Unit Testing and JUnit

Work on this exercise by yourself, but ask questions of your instructor, student assistants and classmates as desired.

Goals

The goals of this exercise are to:

The Exercise

Background

Unit testing is simply testing each class or method of a class in isolation before combining it with the rest of a project. We will apply it to toy examples today, but recognize that we really see the benefits of unit testing when we have large projects that are maintained over a long period of time. Today, we are building a habit of mind and focus primarily on process, not code.

Instructions

  1. You will download some code that converts a String to Pig Latin (possibly with errors!). Pig Latin is translated "igPay atinLay". Words starting with a vowel get "way" appended to them, as in "excellentway".
  2. Brainstorm some words that you would want to test to catch errors (see the tips below). Discuss these with your instructor.
  3. Create a PigLatiner project and copy the PigLatiner.java file from Angel into your project.
  4. Write unit tests with JUnit. JUnit is built into Eclipse (and BlueJ).
    1. First, note that you do not need to write main(). Unit tests don't need main().
    2. Select the class for which you want to write tests. Then choose New → JUnit Test Case. If it asks about adding JUnit to the path, do so. Then select Next, select PigLatin's transform() method (the one you want to test), and select Finish.
    3. Now you have the stubs of a PigLatinTest class. You can run the test class by right-clicking, and choosing Run as → JUnit Test.
    4. It should bring up a screen with a red bar, showing that it failed. (Why?)
    5. Fill in the body of your method as follows. The static assertEquals() method from the Assert class takes two arguments that you want to check for equality. What should you pass to it? (ask if you need help)
    6. Answer to previous question: assertEquals("edfray", PigLatiner.transform("fred")). The first argument is the expected result; the second uses the method under test to try to obtain that result (Hint: It's not an error to swap the order of the arguments, but JUnit's output only makes sense if you give them in this order.)
    7. Run it to ensure the test is doing what it's supposed to. Then copy and paste to create as many new unit tests as you need.
    8. Try to use the output in the Failure Trace (bottom left-hand window) to determine the errors in the code.
    9. Keep fixing code and re-running tests until you get the code to pass all the tests.

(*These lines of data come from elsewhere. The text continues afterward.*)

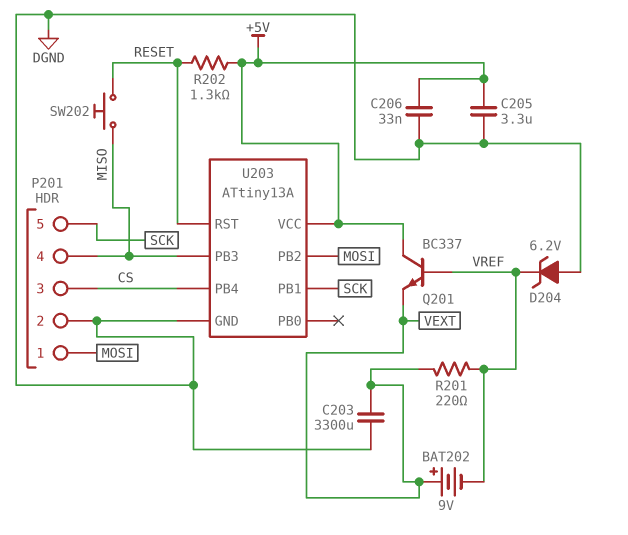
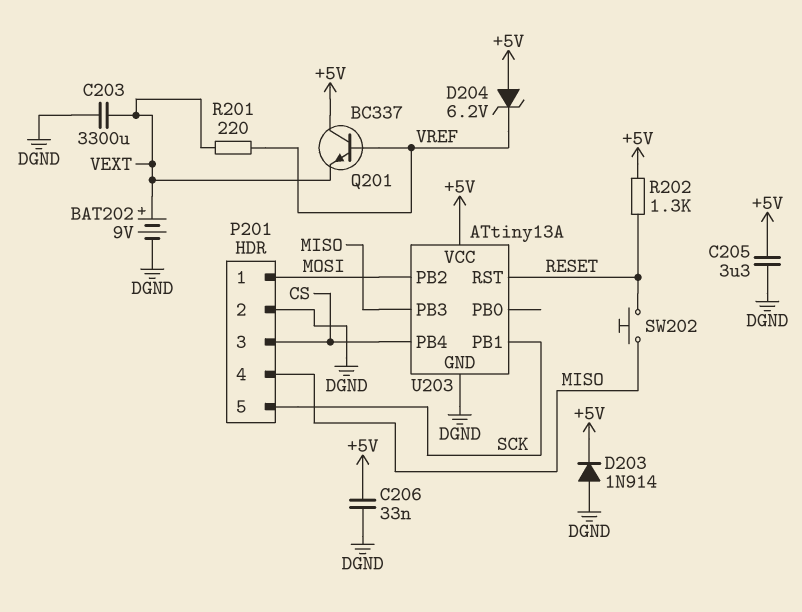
BAT202: 9V (plus VEXT, minus VREF) -> 9V (plus VEXT, minus DGND)
D203: none -> diode 1N914 (A DGND, K +5V)
D204: zener 6.2V (A DGND, K VREF) -> zener 6.2V (A +5V, K VREF)

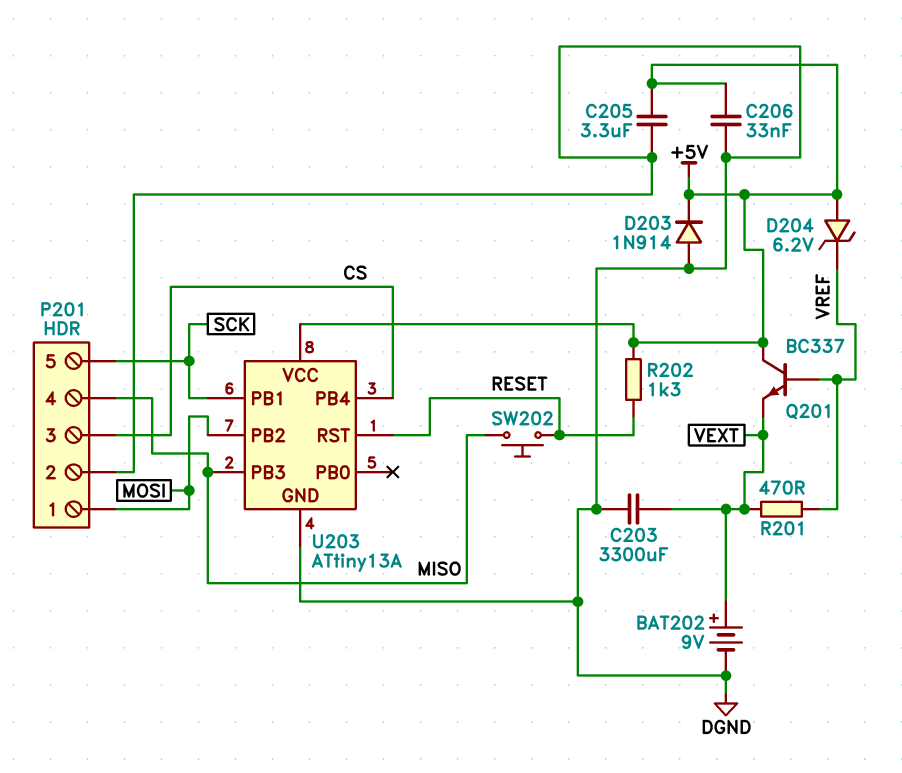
R201: 220 (VEXT, VREF) -> 470 (VEXT, VREF)

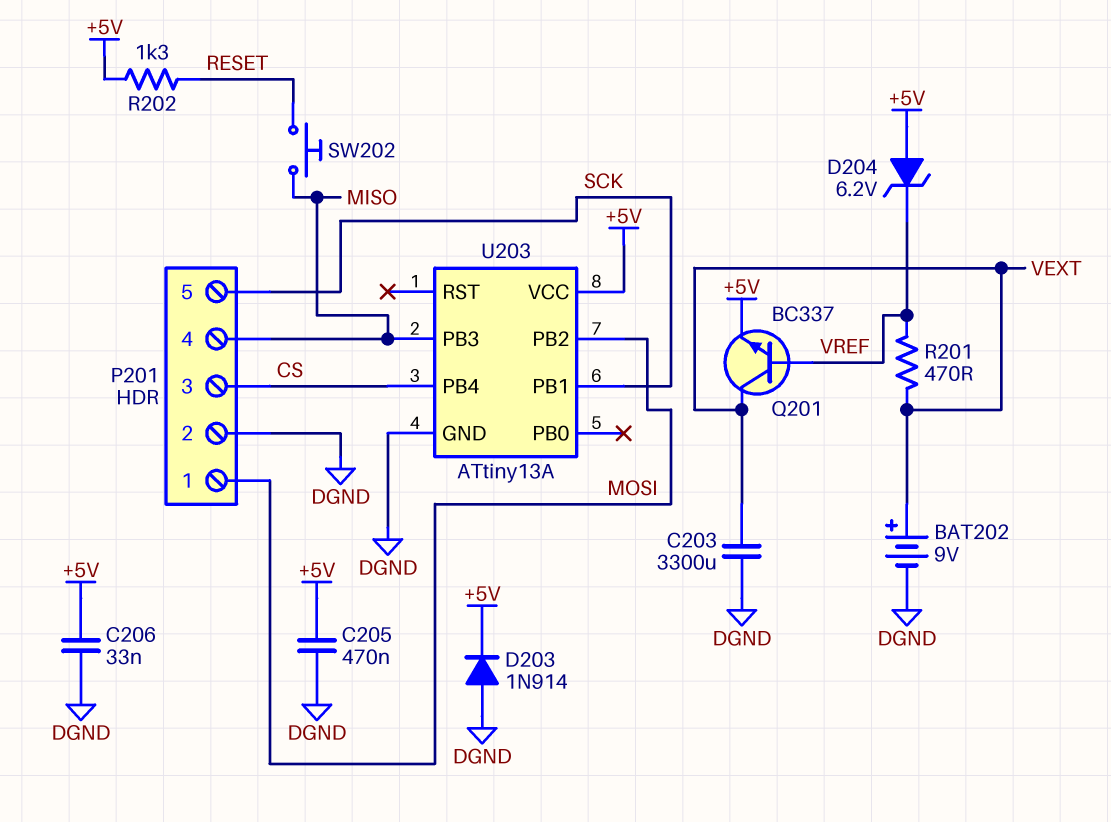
C205: 3.3uF (+5V, DGND) -> 470nF (+5V, DGND)
Q201: NPN BC337 (B VREF, C +5V, E VEXT) -> NPN BC337 (B VREF, C VEXT, E +5V)
U203 pin RST: RESET -> none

Tips on writing unit tests

  1. Test as many types of cases you can think of.
  2. Test boundary cases (such as when a string only contains a single character)
  3. Test cases your program should reject or give special treatment (division by zero, empty strings, null pointers)
  4. Once your code is written, your tests should exercise all branches in the code tested.
  5. Use cases for which you can compute the desired result by hand, or via a simple inverse method (for example, to test a square root method, you can easily square the answer and compare it to the original).

Why are we learning unit testing?

Discuss this with your instructor!

Note, Weiss doesn't focus on testing. These ideas were taken from Horstmann’s BigJava and various other sources.